RecA and Antibiotic Resistance
Transposable elements can use RecA for double-stranded breaks, allowing them to use new genetic information for both strands. They can also carry other genes like antibiotic resistance, which can be transferred quickly between cells.
Replicative Transposons
Replicative transposons have a resolvase gene, which allows them to leave a copy behind and move around, amplifying the transposon quickly.
Insertion Sequence (IS) Elements
Insertion sequence (IS) elements are short sequences of DNA (700-1600 bp) that contain only the gene for the enzyme transposase and have inverted repeats (15-25 bp) at each end. Their only function is to recognize and insert at complementary places in the chromosome. IS elements move by simple (cut and paste) transposition.
Transposons
Transposons have the transposase gene plus other genes, such as antibiotic resistance genes.
They usually consist of two IS elements on each side of a gene with inverted repeats and move by simple (cut and paste) transposition.
Replicative Transposons
Replicative transposons have additional genes, including a transposase and a resolvase gene, and move by making copies of themselves.
Simple Transposition
Simple or "cut and paste" transposition involves transposase-catalyzed excision and cleavage of a new target site, followed by ligation.
Replicative Transposition
Replicative transposition involves two genes coding for enzymes (transposase and resolvase), where the original transposon remains at the parental site, and a copy is inserted in the target DNA.
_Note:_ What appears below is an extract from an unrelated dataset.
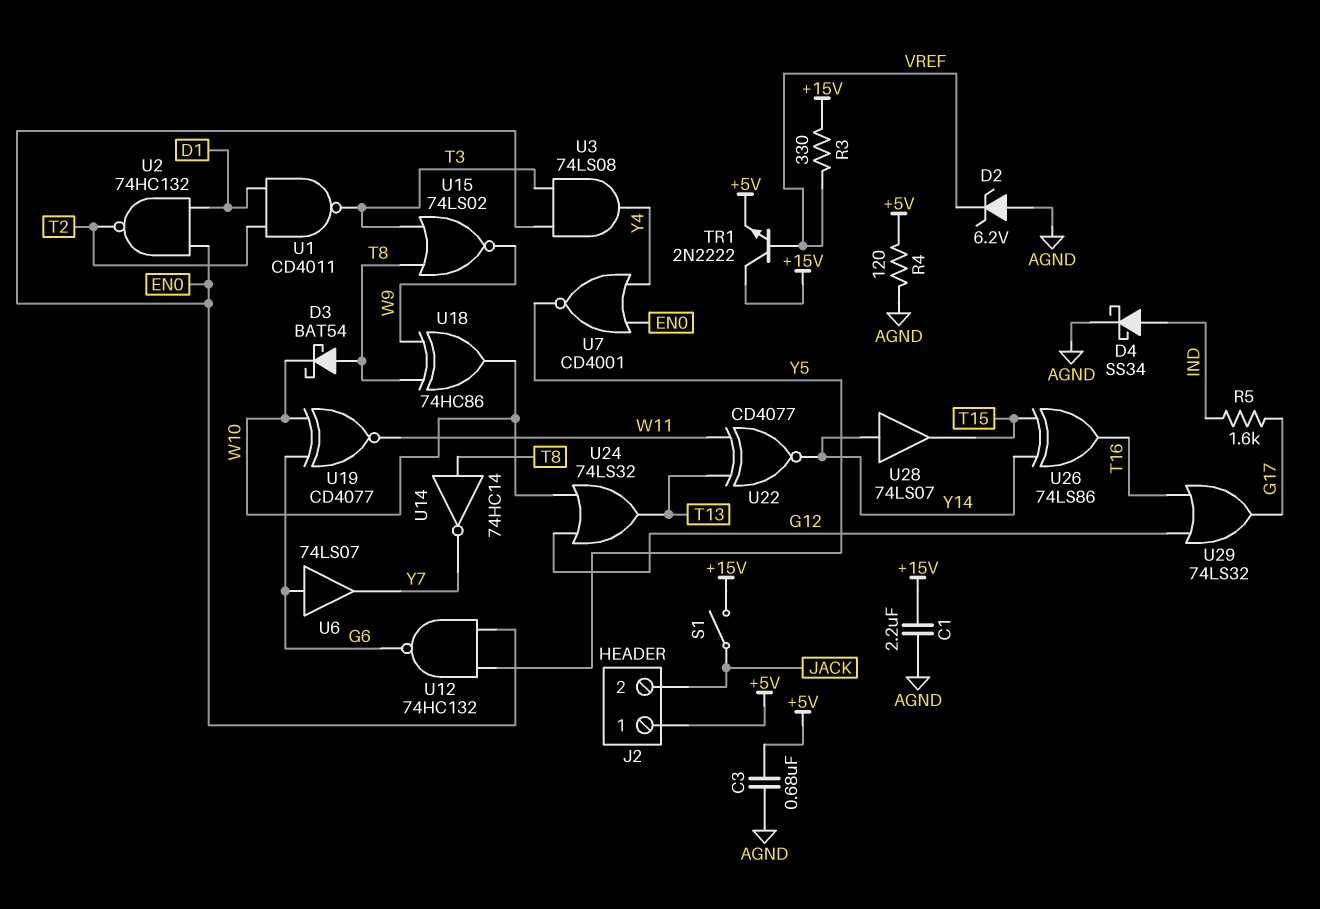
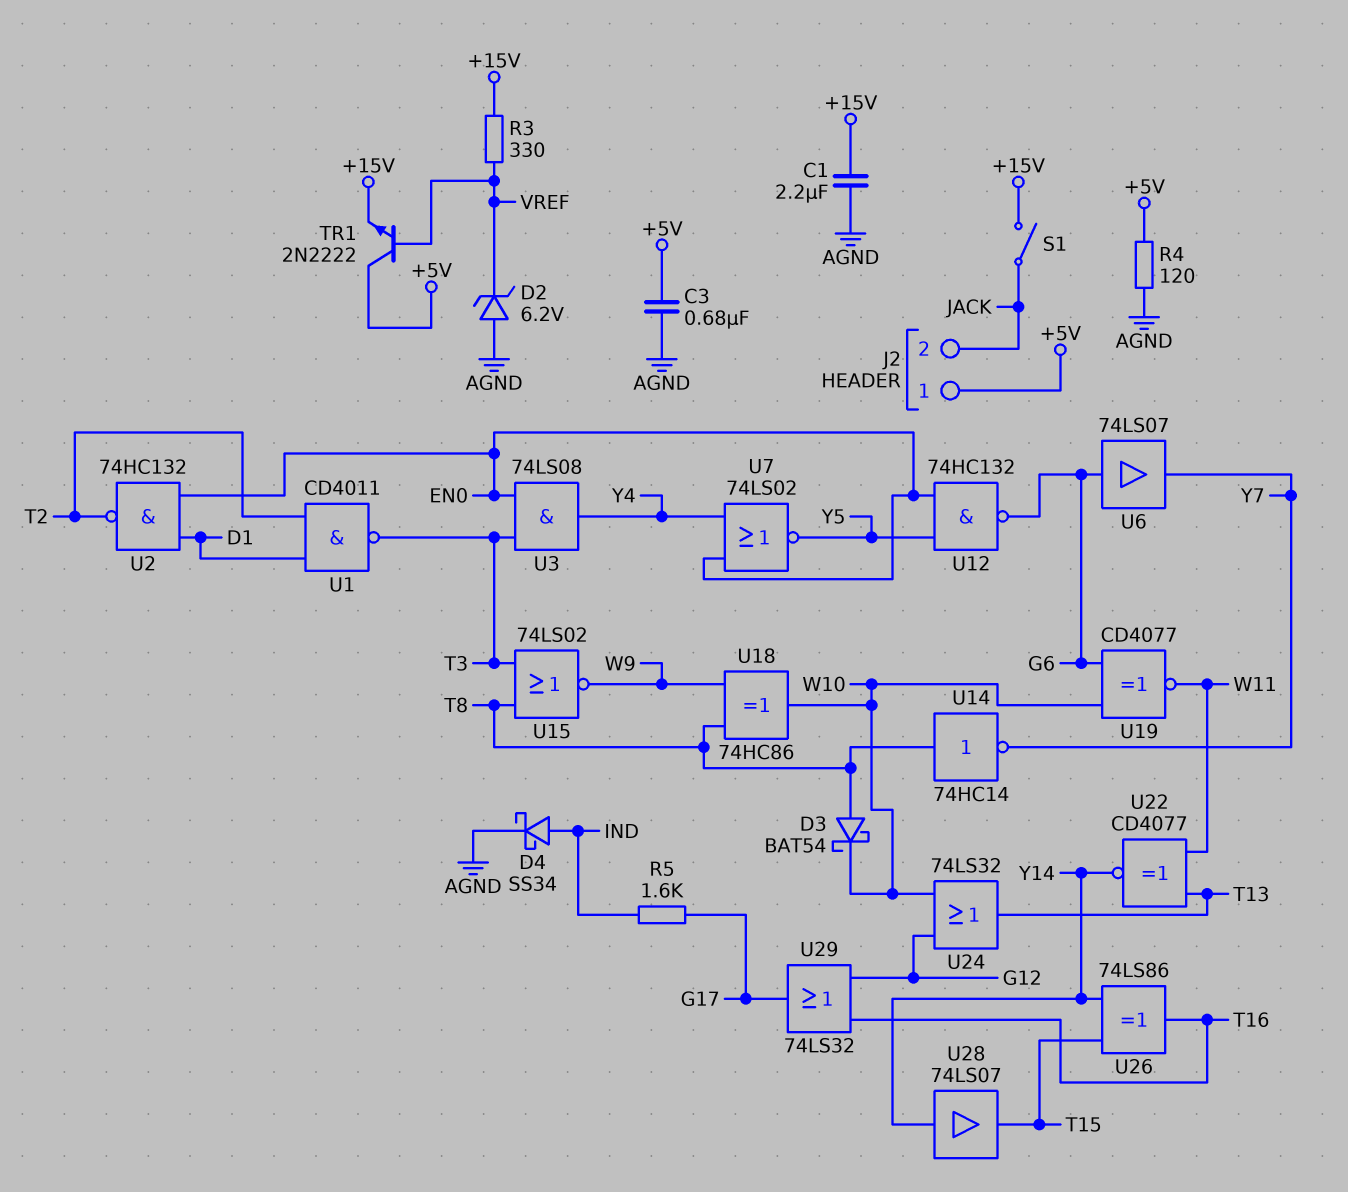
TR1: NPN 2N2222 (B VREF, C +15V, E +5V) -> NPN 2N2222 (B VREF, C +5V, E +15V)
U7: NOR CD4001 (in EN0, in Y4, out Y5) -> NOR 74LS02 (in EN0, in Y4, out Y5)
Effects of Transposable Elements
Transposable elements can insert within a gene to cause a mutation. Some carry stop codons or termination sequences to block transcription or translation. Some may carry promoters and activate genes near the insertion points. Some can turn genes on or off. Some can participate in plasmid fusion, insertion of plasmids into chromosomes, and plasmid evolution.
Role of Transposons in Plasmid Evolution
Plasmids have several different transposon target sites, so transposons frequently move between plasmids. This is a concern with the transfer of antibiotic resistance genes between plasmids and between plasmids and chromosomes. Plasmid genes are also passed during bacterial conjugation, allowing antibiotic-resistant transposons to spread (conjugative transposons). The Tn3 transposon, which carries an R plasmid, can confer resistance to β-lactam antibiotics like penicillin.
Bacterial Plasmids
Bacterial plasmids are small, autonomously replicating DNA molecules that can exist independently or integrate reversibly into the host chromosome as episomes. Conjugative plasmids, such as the F plasmid, can transfer copies of themselves to other bacteria during conjugation.
Lytic vs. Lysogenic Cycle
In the lytic cycle, the virus replicates and destroys the host cell. In the lysogenic cycle, the viral DNA integrates into the host genome, and the organism makes more copies of the phage genome as it divides.
Generalized and Specialized Transduction
Generalized transduction occurs during the lytic cycle of virulent phages, where fragments of host DNA are mistakenly packaged into the phage head. Specialized transduction is carried out by temperate phages that have established lysogeny, where only specific portions of the bacterial genome are transferred when the prophage is incorrectly excised.
Defective Transducing Particles
Defective transducing particles take up some of the host DNA by accident and transfer that genome fragment to a new host, as they lack the ability to make more of themselves.